Mass global vaccination provides a potential way out of this scenario, but it will require a concerted effort to produce and distribute vaccines to places where they’re needed most.
Fewer than 20 countries have more than 30 percent of their populations fully vaccinated, with the vast majority of countries having a small percentage of their populations vaccinated, Beatriz noted.
Ferraro notes that countries such as the United States, United Kingdom, Europe, Russia, Canada, Australia, and China produced and used most of the early batches of vaccines.
“In addition, many low- and middle-income countries were blocked out of buying the most effective vaccines, such as Pfizer and Moderna, and ended up making deals for unapproved vaccines with lower than 50 percent efficacy,” she said. “That means less than half of the vaccinated population in these countries are protected against COVID-19. Once low- and middle-income countries receive enough vaccines, the biggest hurdle is poor public health infrastructure that significantly slows distribution, especially to the most rural parts of each country.“
Beatriz agreed.
“Vaccine access has been very inequitable worldwide and we are currently feeling – and will continue to feel – the repercussions of that lack of vaccine access in many parts of the world,” she said.
Some countries are taking steps to combat this.

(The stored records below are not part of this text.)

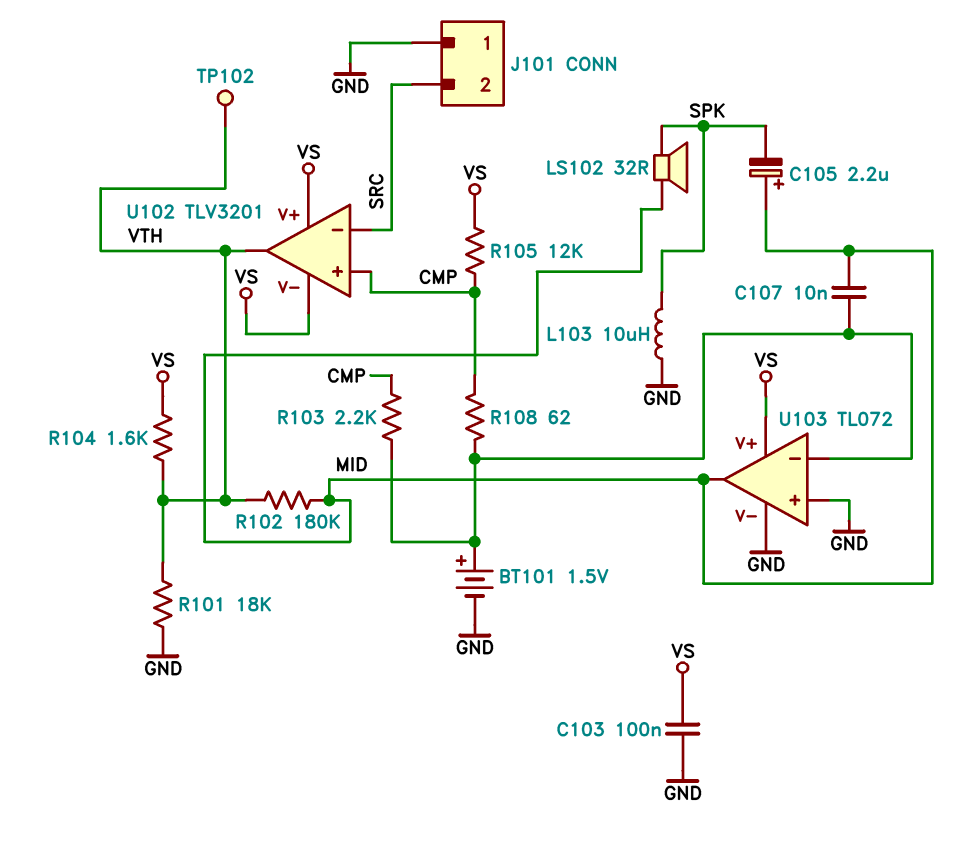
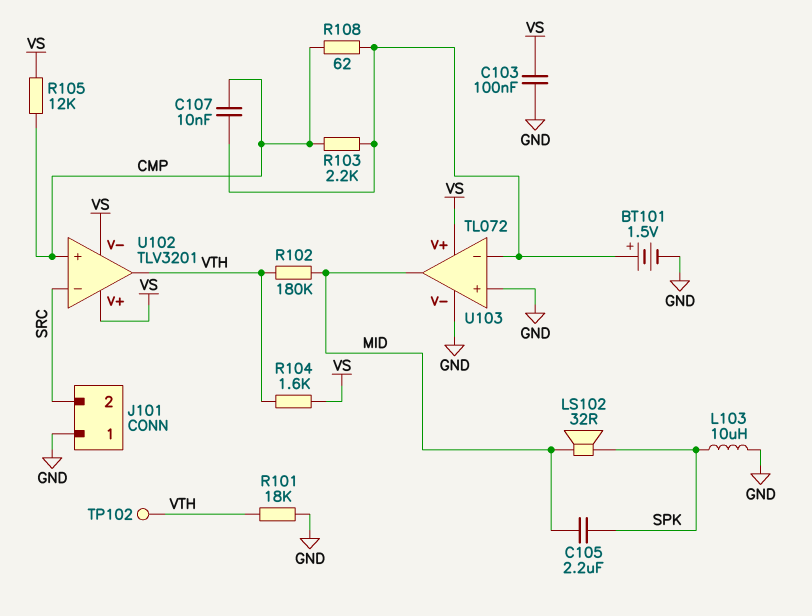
C105: 2.2uF (plus MID, minus SPK) -> 2.2uF (MID, SPK)
C107: 10nF (MID, U103/in-) -> 10nF (CMP, U103/in-)

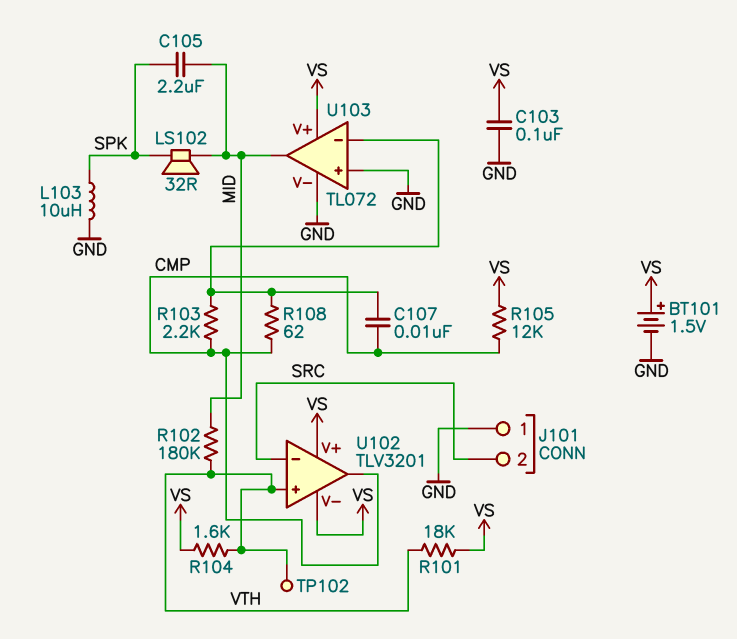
BT101: 1.5V (plus U103/in-, minus GND) -> 1.5V (plus VS, minus GND)
R101: 18k (GND, VTH) -> 18k (VS, VTH)
U102 pin in+: CMP -> VTH
U102 pin out: VTH -> CMP

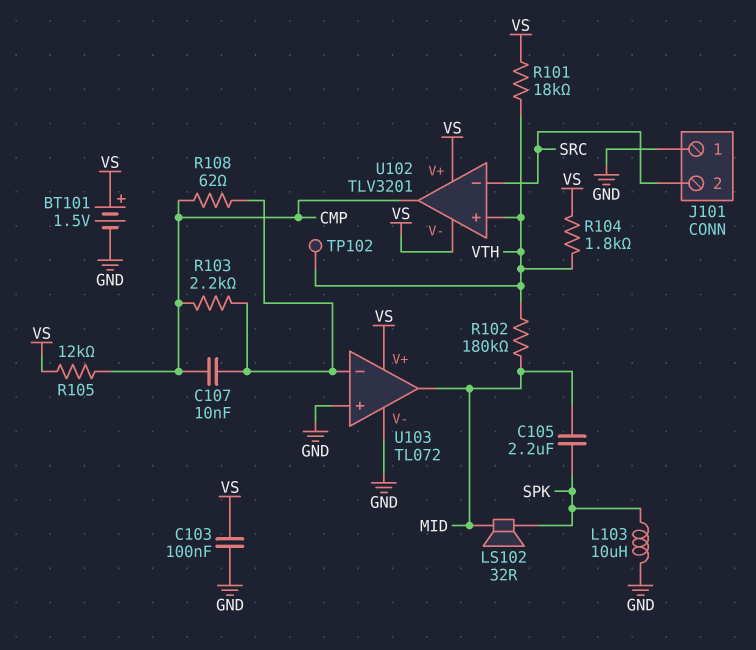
R104: 1.6k (VS, VTH) -> 1.8k (VS, VTH)

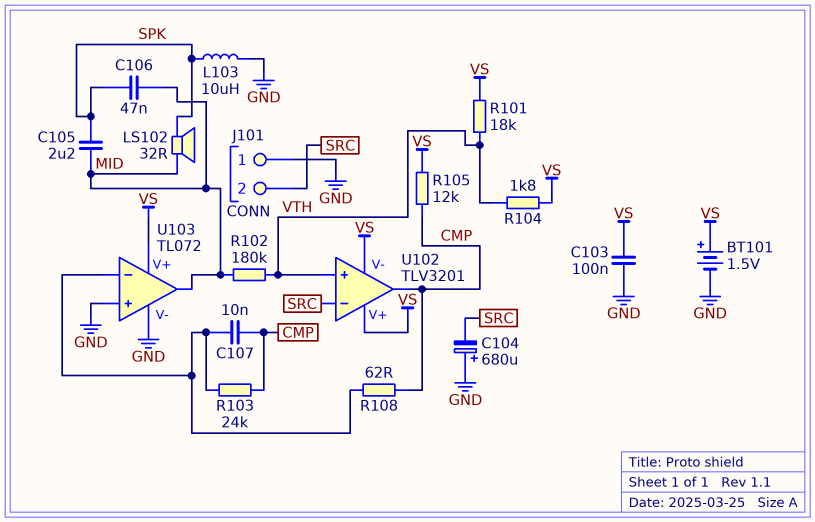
C104: none -> 680uF (plus GND, minus SRC)
C106: none -> 47nF (MID, SPK)
R103: 2.2k (CMP, U103/in-) -> 24k (CMP, U103/in-)
TP102: test point (VTH) -> none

The Biden administration recently announced that it would buy and donate a half-billion doses of Pfizer’s COVID-19 vaccine as part of a global effort to contain the pandemic.
“Morally speaking, we should all care about the continued loss of human life due to COVID-19,” Ferraro said. “It’s a miracle that an effective vaccine was developed so quickly. It’s a tragedy that vaccines are sitting unused because of vaccine hesitancy and refusal in high-income countries while people are dying as they desperately wait for vaccines to arrive in middle- and low-income countries.”